Prossigo esta série (há muita coisa por investigar com profundidade e por isso o que aqui tento é apenas um conjunto pequeno de hipóteses). O grupo revolucionário da Frelimo tem um objectivo: o de construir uma sociedade diferente, mais justa, mais solidária. Primeiro Mondlane, Samora depois, disseram e escreveram que não fazia sentido manter intactas as estruturas do sistema capitalista. Construir o homem novo, slogan da época, traduz a busca de um futuro diferente, digamos que milenarista. As frentes da saúde e das escolas, por exemplo, são um testemunho do enorme desejo de aí chegar. Mas a rígida e quase puritana ordem político-militar da guerrilha (decalcada nas cidades e para todo o país rural através de roldanas políticas cerradas), por um lado, o rolo compressor do discurso classista por outro (conjugado com um tecnocratismo intransigente e estrangeiro às possibilidades diferentes de fazer coisas e de tentar mudar a vida das pessoas), encontram vários tipos de resistência.
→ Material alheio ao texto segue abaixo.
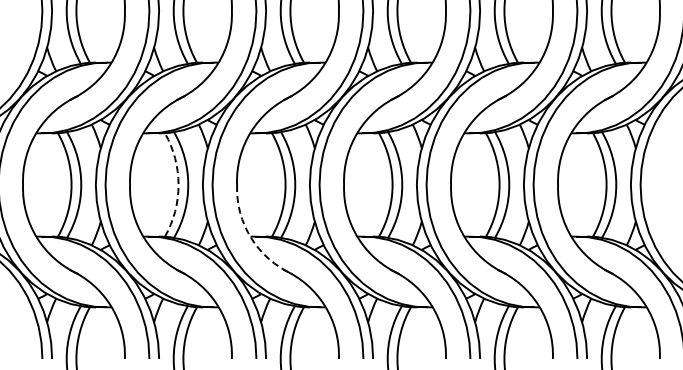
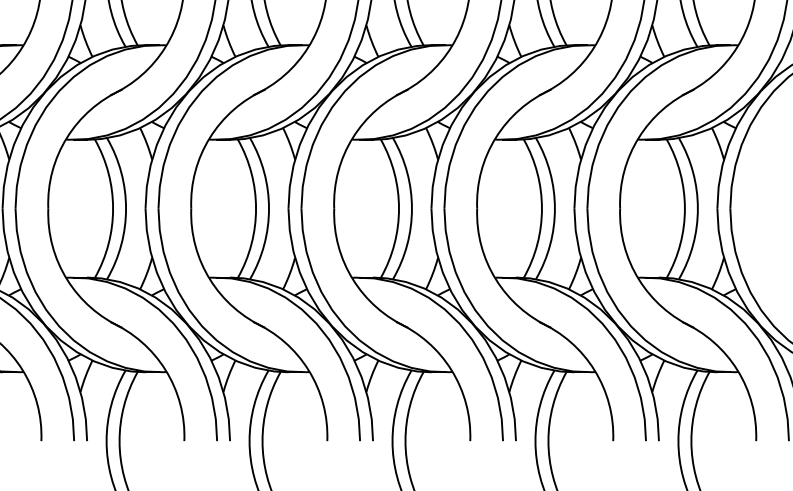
arc: (178, 184) -> (113, 208), dashed -> solid
arc: (251, 238) -> (210, 280), dashed -> solid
O conjunto dessas resistências (a palavra sabotagem aparece imenso nos escritos jornalísticos da época, muitas vezes associada à candonga e ao cartoon político da época, o do xiconhoca) despoleta o conjunto das duras medidas tomadas pela Frelimo contra o que entende serem múltiplos inimigos, antigos e presentes: afixação pública das biografias daqueles que participaram nas estruturas ideológico-repressivas do aparelho de Estado colonial, chicotadas, fuzilamentos, campos de reeducação, operação produção dos anos 80 e ofensiva político-organizacional (esta ofensiva procurou fazer face como que à inércia do social). A intimidação permanente operada pelos regímens racistas e capitalistas da África do Sul e da Rodésia do Sul, traduzida por múltiplas acções - entre as quais as militares - torna os revolucionários mais agressivos, mais intransigentes. A combinação da intimidação externa com a agressividade revolucionária interna dá origem, entre outros fenómenos, ao surgimento de um movimento de guerrilha que hoje se chama Renamo.
Nota: a qualquer momento posso rectificar algo neste texto. Caso isso venha a acontecer, colocarei a vermelho as partes modificadas ou acrescentadas.

1 comentário:

umBhalane disse...

Verdadeira catarse.
E a verdade não mata.
Cura.
Análise cuidada (pudera), e rigorosa.

E ainda por cima, com o usual aviso de eventuais rectificações, que serão sempre assinaladas.

Obrigado Professor.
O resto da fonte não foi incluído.